Inhibition of IkappaBalpha nuclear export as an approach to abrogate nuclear factor-kappaB-dependent cancer cell survival.

Deregulation of the transcription factor nuclear factor-kappaB (NF-kappaB) leading to its constitutive activation is frequently observed in human cancer. Because altered NF-kappaB activities often promote the survival of malignant cells, its inhibition is regarded as a promising anticancer strategy. Because activation of the latent cytoplasmic NF-kappaB complex can be induced by a wide variety of different stimuli, its deregulation may occur by an equally large number of distinct mechanisms. This diversity raises a conundrum in conceptualizing general approaches to attenuate NF-kappaB activity in cancer. Here, we provide evidence that inhibition of IkappaBalpha nuclear export is a viable target to generally abrogate constitutive NF-kappaB activity in different cancer cell types.

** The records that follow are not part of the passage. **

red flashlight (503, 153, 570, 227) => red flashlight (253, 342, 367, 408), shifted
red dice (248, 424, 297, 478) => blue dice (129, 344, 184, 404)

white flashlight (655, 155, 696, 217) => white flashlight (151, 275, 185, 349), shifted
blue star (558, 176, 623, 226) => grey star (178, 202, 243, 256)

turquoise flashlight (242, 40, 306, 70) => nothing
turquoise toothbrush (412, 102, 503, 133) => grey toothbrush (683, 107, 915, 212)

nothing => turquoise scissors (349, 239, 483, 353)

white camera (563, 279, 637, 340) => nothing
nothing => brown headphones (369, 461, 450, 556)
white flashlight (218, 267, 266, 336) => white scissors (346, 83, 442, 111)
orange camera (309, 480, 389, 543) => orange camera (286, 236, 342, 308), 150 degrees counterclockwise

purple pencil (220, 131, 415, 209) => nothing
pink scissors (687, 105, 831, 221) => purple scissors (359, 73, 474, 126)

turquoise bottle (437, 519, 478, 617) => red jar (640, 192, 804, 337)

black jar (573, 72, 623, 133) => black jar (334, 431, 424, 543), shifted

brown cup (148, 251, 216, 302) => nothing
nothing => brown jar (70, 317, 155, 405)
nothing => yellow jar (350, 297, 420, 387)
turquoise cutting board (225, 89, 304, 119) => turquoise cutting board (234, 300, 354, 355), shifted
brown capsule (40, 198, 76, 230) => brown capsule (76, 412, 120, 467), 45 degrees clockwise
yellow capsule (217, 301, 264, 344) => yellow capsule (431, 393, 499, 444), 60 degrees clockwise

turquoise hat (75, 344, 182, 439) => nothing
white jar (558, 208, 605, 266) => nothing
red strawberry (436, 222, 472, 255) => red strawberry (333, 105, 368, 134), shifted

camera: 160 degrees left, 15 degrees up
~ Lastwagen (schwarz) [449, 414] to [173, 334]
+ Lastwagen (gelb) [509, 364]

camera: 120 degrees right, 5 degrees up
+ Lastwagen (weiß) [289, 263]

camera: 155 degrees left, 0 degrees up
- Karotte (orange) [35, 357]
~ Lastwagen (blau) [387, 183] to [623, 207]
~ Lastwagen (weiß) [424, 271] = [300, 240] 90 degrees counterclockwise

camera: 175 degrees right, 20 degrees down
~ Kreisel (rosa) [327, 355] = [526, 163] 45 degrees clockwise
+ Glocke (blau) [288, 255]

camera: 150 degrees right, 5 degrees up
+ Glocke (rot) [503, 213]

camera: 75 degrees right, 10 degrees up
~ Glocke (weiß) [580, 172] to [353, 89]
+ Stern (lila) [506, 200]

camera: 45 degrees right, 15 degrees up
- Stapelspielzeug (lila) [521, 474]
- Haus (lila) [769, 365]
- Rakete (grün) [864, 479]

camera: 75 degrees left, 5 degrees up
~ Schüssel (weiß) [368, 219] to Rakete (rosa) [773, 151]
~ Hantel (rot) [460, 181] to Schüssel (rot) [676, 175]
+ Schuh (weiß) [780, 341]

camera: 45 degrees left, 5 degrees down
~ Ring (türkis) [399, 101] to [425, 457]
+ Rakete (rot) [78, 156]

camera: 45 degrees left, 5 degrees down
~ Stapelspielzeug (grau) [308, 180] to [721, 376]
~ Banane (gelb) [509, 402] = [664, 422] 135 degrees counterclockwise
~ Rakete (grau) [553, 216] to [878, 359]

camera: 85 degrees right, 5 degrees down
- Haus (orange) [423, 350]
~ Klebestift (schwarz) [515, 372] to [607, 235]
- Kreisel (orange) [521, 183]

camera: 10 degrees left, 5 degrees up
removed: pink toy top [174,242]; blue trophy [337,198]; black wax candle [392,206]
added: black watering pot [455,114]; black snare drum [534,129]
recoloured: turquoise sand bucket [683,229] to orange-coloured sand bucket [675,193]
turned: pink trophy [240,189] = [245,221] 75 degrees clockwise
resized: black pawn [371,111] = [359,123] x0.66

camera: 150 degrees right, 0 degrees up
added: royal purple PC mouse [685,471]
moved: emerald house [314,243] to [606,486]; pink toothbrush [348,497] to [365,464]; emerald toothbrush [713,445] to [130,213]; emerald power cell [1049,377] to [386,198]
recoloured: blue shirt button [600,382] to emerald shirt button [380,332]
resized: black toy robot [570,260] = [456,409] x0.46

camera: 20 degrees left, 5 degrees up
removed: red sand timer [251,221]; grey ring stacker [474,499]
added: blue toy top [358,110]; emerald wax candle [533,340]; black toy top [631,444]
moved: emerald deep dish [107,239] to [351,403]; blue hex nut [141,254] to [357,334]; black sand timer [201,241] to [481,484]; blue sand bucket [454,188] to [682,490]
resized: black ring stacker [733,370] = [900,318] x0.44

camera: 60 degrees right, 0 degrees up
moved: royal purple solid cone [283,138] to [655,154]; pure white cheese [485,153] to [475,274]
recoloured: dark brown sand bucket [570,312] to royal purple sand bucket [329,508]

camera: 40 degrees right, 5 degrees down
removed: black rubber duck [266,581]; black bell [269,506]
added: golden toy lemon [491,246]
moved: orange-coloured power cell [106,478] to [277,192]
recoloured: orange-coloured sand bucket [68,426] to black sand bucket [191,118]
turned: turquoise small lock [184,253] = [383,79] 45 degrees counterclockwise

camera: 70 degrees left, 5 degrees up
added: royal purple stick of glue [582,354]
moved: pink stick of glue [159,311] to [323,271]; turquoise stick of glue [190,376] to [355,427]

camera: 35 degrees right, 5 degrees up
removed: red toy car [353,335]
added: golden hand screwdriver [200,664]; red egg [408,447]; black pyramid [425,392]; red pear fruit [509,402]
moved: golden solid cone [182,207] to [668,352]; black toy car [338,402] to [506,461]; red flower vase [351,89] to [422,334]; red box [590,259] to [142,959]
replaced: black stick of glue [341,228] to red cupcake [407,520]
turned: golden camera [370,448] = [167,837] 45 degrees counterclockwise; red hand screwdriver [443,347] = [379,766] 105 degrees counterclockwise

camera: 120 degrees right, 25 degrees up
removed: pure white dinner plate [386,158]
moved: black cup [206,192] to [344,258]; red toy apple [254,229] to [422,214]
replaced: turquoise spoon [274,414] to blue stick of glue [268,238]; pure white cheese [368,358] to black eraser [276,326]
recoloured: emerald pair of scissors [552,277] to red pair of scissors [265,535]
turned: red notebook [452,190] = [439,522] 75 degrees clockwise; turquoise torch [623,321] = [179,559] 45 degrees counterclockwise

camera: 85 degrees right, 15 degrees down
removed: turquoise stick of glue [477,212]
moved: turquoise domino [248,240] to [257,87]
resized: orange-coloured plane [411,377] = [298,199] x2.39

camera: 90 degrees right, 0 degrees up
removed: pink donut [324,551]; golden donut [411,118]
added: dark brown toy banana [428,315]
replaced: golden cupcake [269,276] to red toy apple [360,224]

We show that inhibition of IkappaBalpha nuclear export has an important course of events in cancer cells harboring constitutive NF-kappaB activity-an initial increase in the pool of stable nuclear NF-kappaB/IkappaBalpha complexes that leads to a reduction of constitutive NF-kappaB activity and subsequent induction of apoptosis. Importantly, similar effects on multiple different cancer cell types indicate that inhibition of nuclear export of IkappaBalpha leads to broad inhibition of constitutive NF-kappaB activation regardless of various deregulated, upstream events involved.